On Wednesday, shares of Clean Harbors (CLH) rose as much as 9% to touch an all-time high of $71.63 after reporting a blowout fourth quarter. The environmental services company has been on a multiyear hot streak, and investors are cleaning up with this stock as a combination of acquisitions and new business drive unprecedented growth. But will Clean Harbors' shares continue to set records, or is it all washed up?
Clean Harbors reported fourth-quarter earnings per share of $0.72 a share, absolutely destroying the Street estimate of $0.49. The company said revenue grew 31% to $545.9 million. Analysts expected revenue of $506.8 million. For the year, sales topped $1.98 billion, up 14.5% year over year.
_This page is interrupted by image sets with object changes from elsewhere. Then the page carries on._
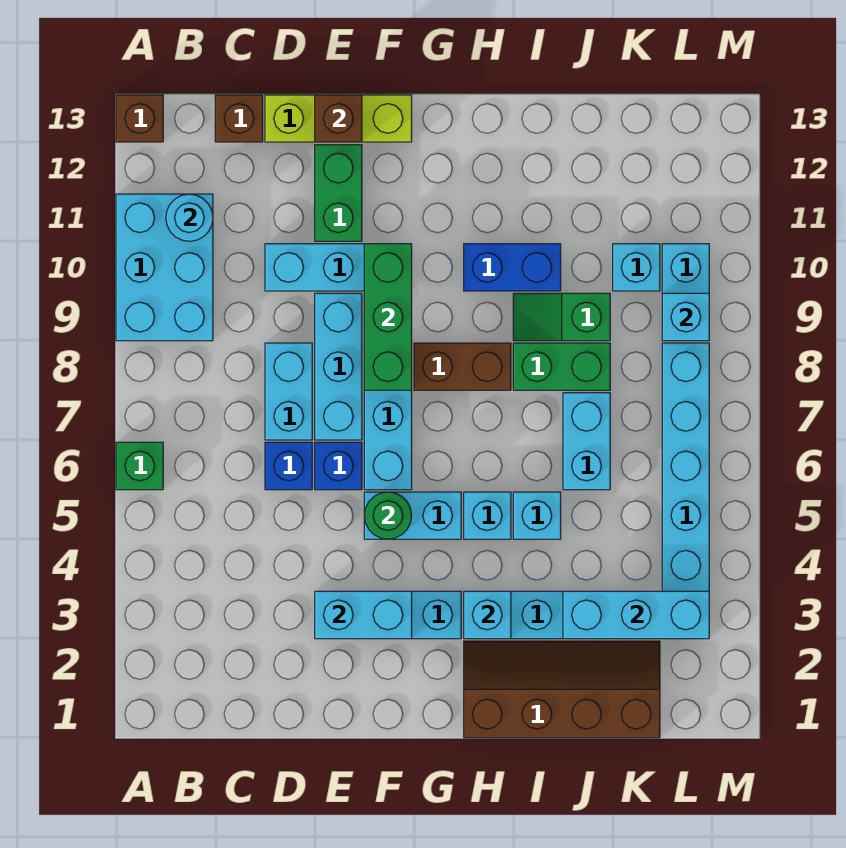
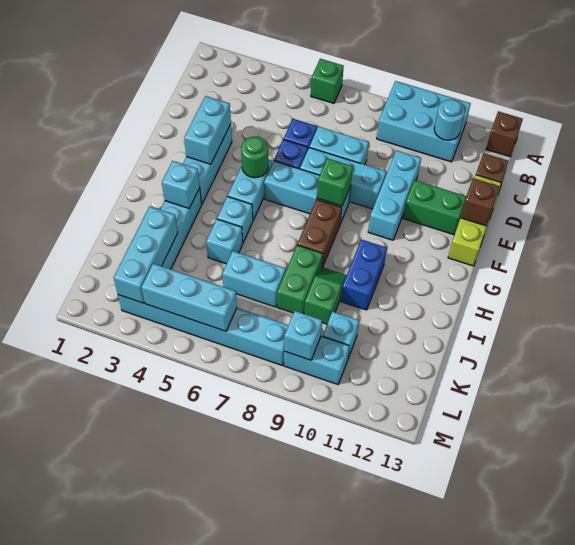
green brick F8:F10 level 2 -> green brick F8 level 2
brown slope H1:K2 level 1 top 1 -> none
none -> cyan brick L4:L6 level 2

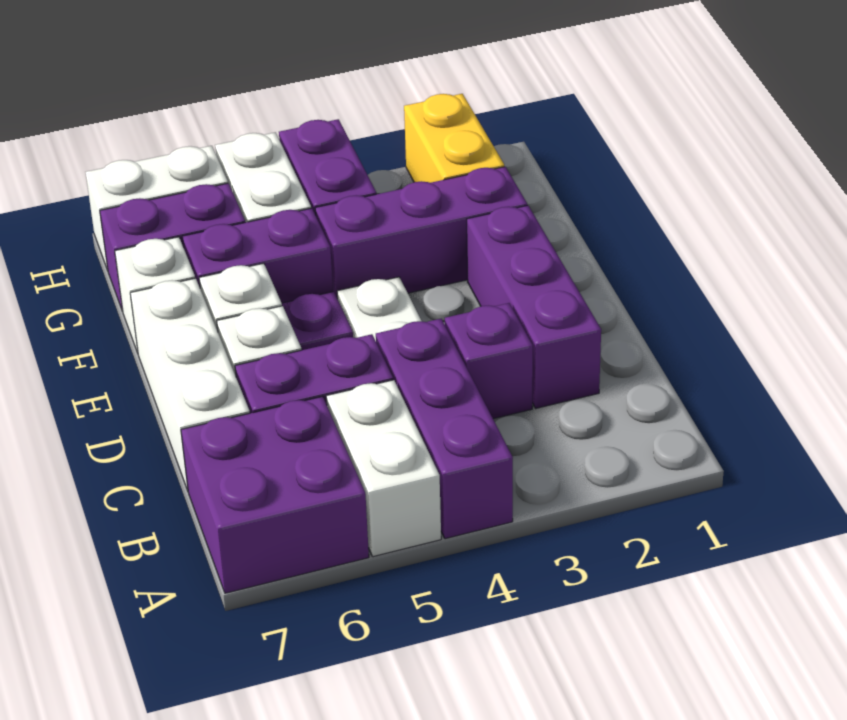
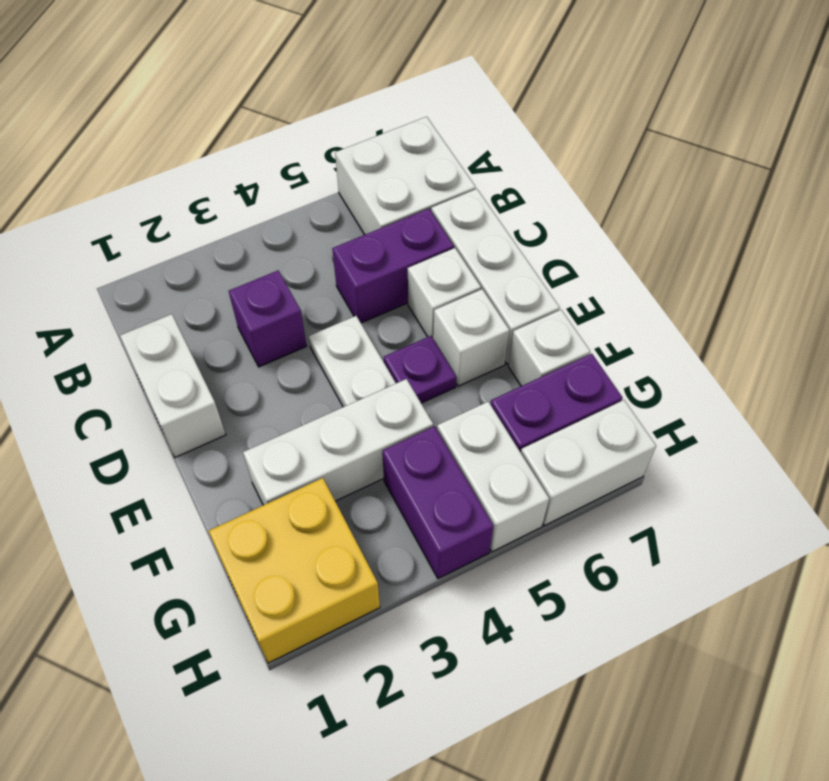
purple brick A4:C4 level 1 -> none
white brick A5:B5 level 1 -> white brick C1:D1 level 1
purple brick A6:B7 level 1 -> white brick A6:B7 level 1
purple brick C2:E2 level 1 -> none
purple brick F2:F4 level 1 -> white brick F2:F4 level 1
purple brick F5:F6 level 1 -> none
yellow brick G2:H2 level 1 -> yellow brick G1:H2 level 1

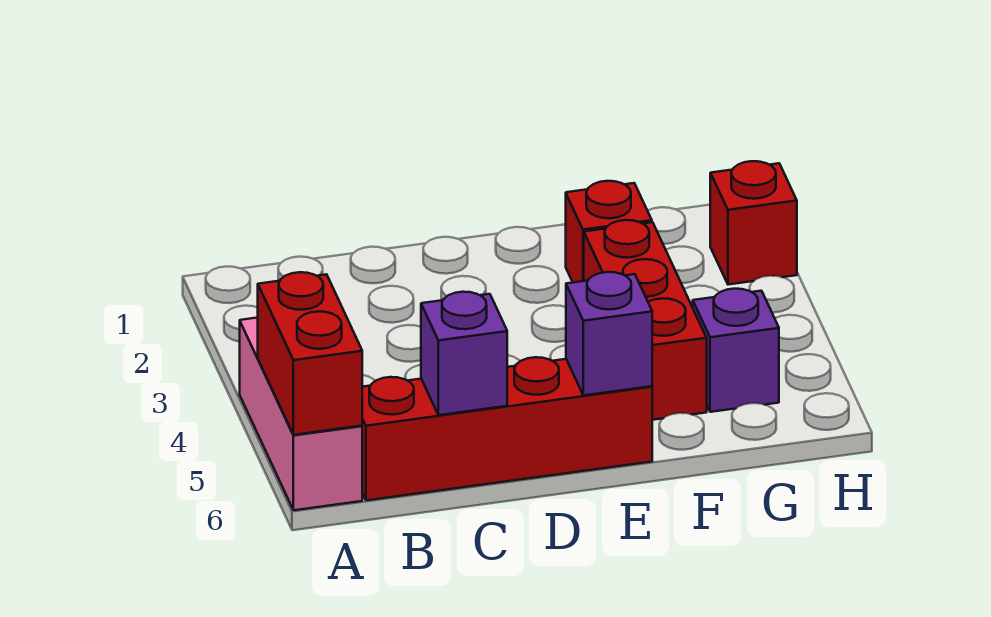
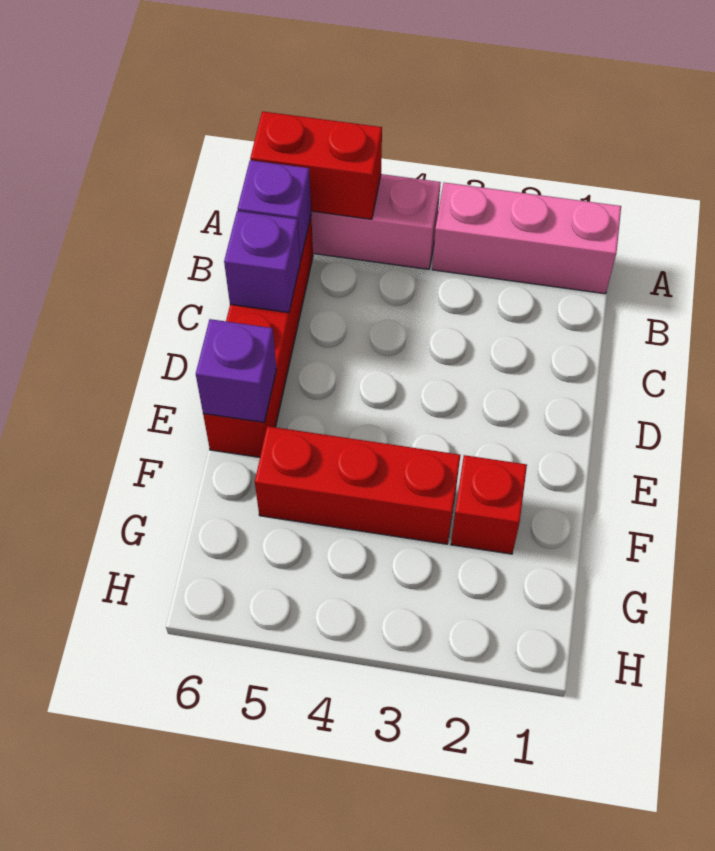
none -> pink brick A1:A3 level 1
purple brick G5 level 1 -> purple brick B6 level 2
red brick H2 level 1 -> none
Growth came from acquisitions, as well as from double-digit organic growth. On the conference call, management raised its guidance as energy-producing customers continue to hike capital spending. Clean Harbors now expects full-year 2012 revenue of $2.2 billion to $2.25 billion, compared with a prior estimate of $2.15 billion to $4.2 billion.
Oilfield service companies are benefitting from sky-high oil prices that drives increased spending on new wells. Clean Harbor's Oil & Gas Field Service business provides fluid handling, hauling and hazardous waste cleanup to the energy industry. The division protects groundwater and cleans up waste produced by the drilling process. That unit's results more than doubled as increased demand from shale-related projects in western Canada generated significant new business.
The company's other business units grew as well. The company's landfill business generated its strongest quarter of the year. The Field Services unit, which provides emergency waste cleanup, grew 17%. Industrial Services grew 50% because of acquisitions and stronger demand for waste disposal from industrial customers.
Some investors, however, may not like the unpredictable nature of some of the company's businesses. For example, 2011 revenues included $43.6 million related to the cleanup of the Yellowstone River oil spill. And in 2010, the company booked $253 million in revenue from its efforts to clean up oil spills in the Gulf of Mexico and Michigan. You can't always count on an oil spill to beat the Street, but remember that emergency spills are just a small part of the company's $2 billion in revenue.
The shares are not exactly undiscovered by investors. The stock is up more than 40% in the past year, as investors have fallen in love with the story. The shares trade at about 27x fiscal 2012 estimates of $2.50 a share, and 23x full-year 2013 estimates of $2.97 a share.
Like many of the companies I have written about lately, I would wait for a pullback to buy this stock. If oil prices remain high and drilling activity continues to be strong, Clean Harbors investors could clean up.